On the downside, the interest rate on an annuity might be low, and it may also come with a high fee. I recommend investing in an annuity if you are looking for a stable source of income in your retirement years and want to avoid taking on the risk associated with other methods.
9. Sign Up for Rewards Credit Cards
I know what you’re thinking. Don’t credit cards mean more debt? Not necessarily. If you are smart with them, credit cards can also help make your money work for you.
All you have to do is choose a card with a rewards system that complements your current lifestyle choices. You can win anything from cash back, gift cards, and frequent flyers miles.
I only recommend using this method if you don’t have any existing credit card debt and make a habit of paying your credit card bills in full each month before the interest-free period ends. You don’t have to spend an extra dime here and get something valuable in return.
10. Invest in Yourself
Finally, if you want to master the art of how to make your money work for you, I also suggest investing in yourself. Sign up for a course or a certification that allows you to pick up a new skill. You can also build a network of useful contacts that may come in handy later on.
Finally, look after your health. Nothing is more costly than poor health. If you’re healthy, you will also get to enjoy all that passive income you are earning or the money you have saved up for retirement.
I Also Get Asked
How Can I Make Money With My Money?
If you want to make money with your money, I suggest using one or more of the methods discussed above. You can start with a high-yield savings account and a tax-advantaged account. As your finances improve, you can consider other options like investing in stocks and investment funds.

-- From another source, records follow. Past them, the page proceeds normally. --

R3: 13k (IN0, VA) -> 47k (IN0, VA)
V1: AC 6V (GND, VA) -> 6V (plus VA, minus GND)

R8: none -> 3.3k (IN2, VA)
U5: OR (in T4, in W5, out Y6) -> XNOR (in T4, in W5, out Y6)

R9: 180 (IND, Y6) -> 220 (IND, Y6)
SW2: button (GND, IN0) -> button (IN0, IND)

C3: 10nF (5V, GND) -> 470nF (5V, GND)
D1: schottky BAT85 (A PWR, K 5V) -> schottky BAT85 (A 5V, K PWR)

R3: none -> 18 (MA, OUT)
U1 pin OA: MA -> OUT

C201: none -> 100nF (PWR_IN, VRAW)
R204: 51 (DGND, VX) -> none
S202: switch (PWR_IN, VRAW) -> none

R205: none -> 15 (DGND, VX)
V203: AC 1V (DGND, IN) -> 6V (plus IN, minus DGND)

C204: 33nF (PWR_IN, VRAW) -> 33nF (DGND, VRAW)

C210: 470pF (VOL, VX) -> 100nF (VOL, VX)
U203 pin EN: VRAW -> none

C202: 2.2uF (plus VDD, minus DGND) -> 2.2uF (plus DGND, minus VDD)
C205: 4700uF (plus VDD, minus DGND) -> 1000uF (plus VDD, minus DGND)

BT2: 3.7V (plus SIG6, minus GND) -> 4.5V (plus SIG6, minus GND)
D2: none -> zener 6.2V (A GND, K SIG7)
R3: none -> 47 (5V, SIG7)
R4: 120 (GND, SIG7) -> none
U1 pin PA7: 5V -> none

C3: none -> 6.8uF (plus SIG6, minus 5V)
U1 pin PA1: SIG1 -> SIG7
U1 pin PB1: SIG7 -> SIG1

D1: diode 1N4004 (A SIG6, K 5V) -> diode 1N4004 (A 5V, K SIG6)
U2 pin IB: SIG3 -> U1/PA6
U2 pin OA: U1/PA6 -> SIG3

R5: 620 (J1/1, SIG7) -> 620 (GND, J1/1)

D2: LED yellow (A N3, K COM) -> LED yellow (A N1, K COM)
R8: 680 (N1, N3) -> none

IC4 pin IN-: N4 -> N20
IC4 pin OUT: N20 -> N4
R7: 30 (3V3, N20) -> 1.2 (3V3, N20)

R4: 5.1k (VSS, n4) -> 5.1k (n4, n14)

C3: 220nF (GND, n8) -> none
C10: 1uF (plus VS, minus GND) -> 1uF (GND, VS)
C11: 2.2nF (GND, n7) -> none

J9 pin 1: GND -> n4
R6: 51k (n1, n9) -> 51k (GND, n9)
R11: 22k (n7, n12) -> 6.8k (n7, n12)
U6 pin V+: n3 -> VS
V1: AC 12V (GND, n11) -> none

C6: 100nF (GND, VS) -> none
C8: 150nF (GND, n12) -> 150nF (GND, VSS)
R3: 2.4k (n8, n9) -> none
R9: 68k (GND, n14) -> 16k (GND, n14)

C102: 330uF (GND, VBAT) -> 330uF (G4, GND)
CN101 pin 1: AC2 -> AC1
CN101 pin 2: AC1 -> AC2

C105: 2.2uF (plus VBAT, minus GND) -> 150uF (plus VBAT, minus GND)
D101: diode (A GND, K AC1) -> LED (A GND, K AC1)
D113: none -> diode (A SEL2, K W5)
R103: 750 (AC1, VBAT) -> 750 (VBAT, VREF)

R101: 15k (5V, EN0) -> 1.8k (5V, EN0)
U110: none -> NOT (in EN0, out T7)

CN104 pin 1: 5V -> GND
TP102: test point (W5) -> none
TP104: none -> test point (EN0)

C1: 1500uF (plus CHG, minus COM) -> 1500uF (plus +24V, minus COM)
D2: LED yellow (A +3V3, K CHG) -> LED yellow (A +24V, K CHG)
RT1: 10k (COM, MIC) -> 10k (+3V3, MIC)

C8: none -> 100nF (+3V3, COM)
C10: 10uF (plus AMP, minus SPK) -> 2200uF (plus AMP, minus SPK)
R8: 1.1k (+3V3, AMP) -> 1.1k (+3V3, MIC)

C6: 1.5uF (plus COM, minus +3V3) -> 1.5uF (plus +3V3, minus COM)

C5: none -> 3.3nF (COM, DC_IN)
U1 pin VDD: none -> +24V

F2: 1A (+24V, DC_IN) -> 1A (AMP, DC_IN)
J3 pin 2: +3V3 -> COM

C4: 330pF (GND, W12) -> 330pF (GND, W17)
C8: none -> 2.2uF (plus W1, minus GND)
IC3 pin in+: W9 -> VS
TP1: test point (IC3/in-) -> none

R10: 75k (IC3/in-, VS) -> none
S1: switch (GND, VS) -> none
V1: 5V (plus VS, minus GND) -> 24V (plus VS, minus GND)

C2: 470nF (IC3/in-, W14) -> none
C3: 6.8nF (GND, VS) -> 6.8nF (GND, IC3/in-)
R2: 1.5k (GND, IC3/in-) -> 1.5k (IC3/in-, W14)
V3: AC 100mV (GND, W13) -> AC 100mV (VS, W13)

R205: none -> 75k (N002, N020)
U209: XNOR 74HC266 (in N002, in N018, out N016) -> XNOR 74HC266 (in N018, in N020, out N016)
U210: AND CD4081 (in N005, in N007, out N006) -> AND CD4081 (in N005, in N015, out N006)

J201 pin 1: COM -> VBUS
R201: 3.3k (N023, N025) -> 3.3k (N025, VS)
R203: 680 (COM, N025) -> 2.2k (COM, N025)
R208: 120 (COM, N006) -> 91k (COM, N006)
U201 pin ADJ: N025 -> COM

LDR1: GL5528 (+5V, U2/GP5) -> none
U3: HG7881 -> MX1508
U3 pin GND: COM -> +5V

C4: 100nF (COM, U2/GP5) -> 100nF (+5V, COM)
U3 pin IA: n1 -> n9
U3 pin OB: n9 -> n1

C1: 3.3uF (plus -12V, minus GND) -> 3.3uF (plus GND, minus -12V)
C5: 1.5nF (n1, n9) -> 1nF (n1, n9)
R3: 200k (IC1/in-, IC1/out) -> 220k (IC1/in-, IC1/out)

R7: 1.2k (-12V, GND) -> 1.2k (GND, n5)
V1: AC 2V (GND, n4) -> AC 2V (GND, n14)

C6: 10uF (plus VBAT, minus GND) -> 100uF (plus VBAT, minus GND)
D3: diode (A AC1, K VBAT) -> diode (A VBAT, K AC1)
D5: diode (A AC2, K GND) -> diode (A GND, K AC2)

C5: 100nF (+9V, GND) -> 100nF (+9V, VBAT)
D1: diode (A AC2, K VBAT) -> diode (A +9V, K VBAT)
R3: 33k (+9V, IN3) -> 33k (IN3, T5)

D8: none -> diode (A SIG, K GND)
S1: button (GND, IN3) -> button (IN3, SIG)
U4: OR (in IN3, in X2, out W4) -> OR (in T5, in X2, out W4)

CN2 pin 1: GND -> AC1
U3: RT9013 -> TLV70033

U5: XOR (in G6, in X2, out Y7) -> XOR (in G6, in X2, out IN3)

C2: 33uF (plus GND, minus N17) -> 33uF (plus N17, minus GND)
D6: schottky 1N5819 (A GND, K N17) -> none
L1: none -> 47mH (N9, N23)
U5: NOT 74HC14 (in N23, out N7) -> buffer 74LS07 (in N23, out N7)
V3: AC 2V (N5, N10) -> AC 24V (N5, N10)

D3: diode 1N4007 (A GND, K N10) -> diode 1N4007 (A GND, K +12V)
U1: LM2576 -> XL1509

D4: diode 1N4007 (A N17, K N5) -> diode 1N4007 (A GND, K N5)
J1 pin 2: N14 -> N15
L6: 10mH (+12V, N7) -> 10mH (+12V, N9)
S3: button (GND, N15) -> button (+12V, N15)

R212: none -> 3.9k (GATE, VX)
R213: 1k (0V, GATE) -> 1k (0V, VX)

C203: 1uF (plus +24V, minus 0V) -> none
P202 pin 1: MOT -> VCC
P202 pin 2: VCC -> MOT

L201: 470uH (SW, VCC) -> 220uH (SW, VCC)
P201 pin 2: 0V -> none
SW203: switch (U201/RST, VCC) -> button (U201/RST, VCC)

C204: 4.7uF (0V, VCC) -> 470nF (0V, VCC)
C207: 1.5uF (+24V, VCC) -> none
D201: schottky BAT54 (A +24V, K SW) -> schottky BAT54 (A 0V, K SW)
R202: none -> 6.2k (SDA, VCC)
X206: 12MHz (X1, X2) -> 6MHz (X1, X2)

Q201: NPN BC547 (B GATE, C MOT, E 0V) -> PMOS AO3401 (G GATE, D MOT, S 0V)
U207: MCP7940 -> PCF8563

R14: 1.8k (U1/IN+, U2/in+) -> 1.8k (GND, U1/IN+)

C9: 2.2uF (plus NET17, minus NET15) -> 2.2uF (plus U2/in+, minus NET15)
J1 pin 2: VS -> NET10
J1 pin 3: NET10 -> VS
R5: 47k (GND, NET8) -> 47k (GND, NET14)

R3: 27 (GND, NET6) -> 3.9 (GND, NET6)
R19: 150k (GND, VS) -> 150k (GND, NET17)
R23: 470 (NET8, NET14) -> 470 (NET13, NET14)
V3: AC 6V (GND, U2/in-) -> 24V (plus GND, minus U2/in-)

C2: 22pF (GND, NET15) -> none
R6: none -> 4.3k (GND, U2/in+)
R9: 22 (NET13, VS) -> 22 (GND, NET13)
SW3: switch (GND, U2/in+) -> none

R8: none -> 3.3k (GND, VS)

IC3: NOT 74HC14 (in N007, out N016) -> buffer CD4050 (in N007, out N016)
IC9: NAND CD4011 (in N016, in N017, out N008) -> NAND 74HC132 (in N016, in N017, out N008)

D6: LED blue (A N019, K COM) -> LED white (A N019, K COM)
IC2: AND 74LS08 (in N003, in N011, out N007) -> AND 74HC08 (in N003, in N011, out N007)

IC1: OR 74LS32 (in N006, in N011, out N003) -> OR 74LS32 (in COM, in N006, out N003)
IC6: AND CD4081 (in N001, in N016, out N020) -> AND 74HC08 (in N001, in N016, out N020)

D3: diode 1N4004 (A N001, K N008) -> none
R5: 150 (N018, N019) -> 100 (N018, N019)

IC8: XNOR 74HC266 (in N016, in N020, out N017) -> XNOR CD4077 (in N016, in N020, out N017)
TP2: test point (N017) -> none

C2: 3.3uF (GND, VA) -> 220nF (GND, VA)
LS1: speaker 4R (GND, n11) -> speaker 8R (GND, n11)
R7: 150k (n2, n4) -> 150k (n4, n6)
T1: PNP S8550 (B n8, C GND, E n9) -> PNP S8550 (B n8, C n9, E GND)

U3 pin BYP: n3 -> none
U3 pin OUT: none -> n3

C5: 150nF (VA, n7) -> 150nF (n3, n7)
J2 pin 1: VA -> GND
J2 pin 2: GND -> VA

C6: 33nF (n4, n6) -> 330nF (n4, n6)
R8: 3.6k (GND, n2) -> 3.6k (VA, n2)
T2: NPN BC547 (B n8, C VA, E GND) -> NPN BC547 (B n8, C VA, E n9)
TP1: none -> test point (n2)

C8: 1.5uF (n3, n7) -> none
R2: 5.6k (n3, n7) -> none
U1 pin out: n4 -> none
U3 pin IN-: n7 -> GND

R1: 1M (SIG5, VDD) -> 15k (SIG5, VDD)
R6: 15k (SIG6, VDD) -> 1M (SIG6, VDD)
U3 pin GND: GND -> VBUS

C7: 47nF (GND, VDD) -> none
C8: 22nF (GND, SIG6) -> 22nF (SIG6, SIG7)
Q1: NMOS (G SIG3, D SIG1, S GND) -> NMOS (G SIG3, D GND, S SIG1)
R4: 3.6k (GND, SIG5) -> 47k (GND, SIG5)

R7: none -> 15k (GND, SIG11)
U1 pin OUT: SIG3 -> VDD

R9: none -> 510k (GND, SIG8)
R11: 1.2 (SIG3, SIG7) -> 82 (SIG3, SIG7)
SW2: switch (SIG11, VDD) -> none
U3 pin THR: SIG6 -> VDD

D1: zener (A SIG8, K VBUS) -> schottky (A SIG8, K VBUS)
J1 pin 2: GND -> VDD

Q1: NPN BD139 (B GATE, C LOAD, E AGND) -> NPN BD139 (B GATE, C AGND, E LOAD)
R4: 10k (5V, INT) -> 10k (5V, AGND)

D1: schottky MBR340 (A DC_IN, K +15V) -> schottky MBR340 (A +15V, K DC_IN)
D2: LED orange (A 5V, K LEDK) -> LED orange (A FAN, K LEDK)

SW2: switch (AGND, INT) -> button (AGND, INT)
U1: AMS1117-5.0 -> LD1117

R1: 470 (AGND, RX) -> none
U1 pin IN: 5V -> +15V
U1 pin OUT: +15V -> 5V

How Can I Grow My Money Fast?
If you want to grow your money fast, then you need to start by tracking your current expenses and savings. You should also consider investing your money in financial products or assets like stocks or engaging in peer-to-peer lending. These investments allow you to grow the value of your money much more quickly.
How Can I Double My Money?
One of the easiest ways to invest in the stock market over a long time period. Understand the Rule of 72: If you divide your return by 72, that’s how many years it will take for you to double your investment. So if your return is 10% per year, it will take 7.2 years for your investment to double.
How Can I Make $100?
That’s a fairly relative question and depends on what you are doing with the money you have right now. For instance, if you invest in cryptocurrency and its price goes up by $100 or more, you could sell it and earn a profit.
You can also try out peer-to-peer lending and charge an interest rate that lets you earn $100 in return for two or three loans. Besides this, investing in products like ETFs and target-dated funds could also help you make $100 on your investment.
When it comes to how to make your money work for you, there are several options at your disposal. If you are looking for low-risk options, I suggest opening a high-yield savings account or purchasing an annuity.
ETFs and target-dated funds typically offer low levels of risk too. If you have got the funds to spare, you can also invest in real estate and earn money through rental income or by investing in a REIT.
Whatever you choose, make sure you speak to a financial advisor about it and allow them to guide you on the nuances of making your money work for you. Good luck!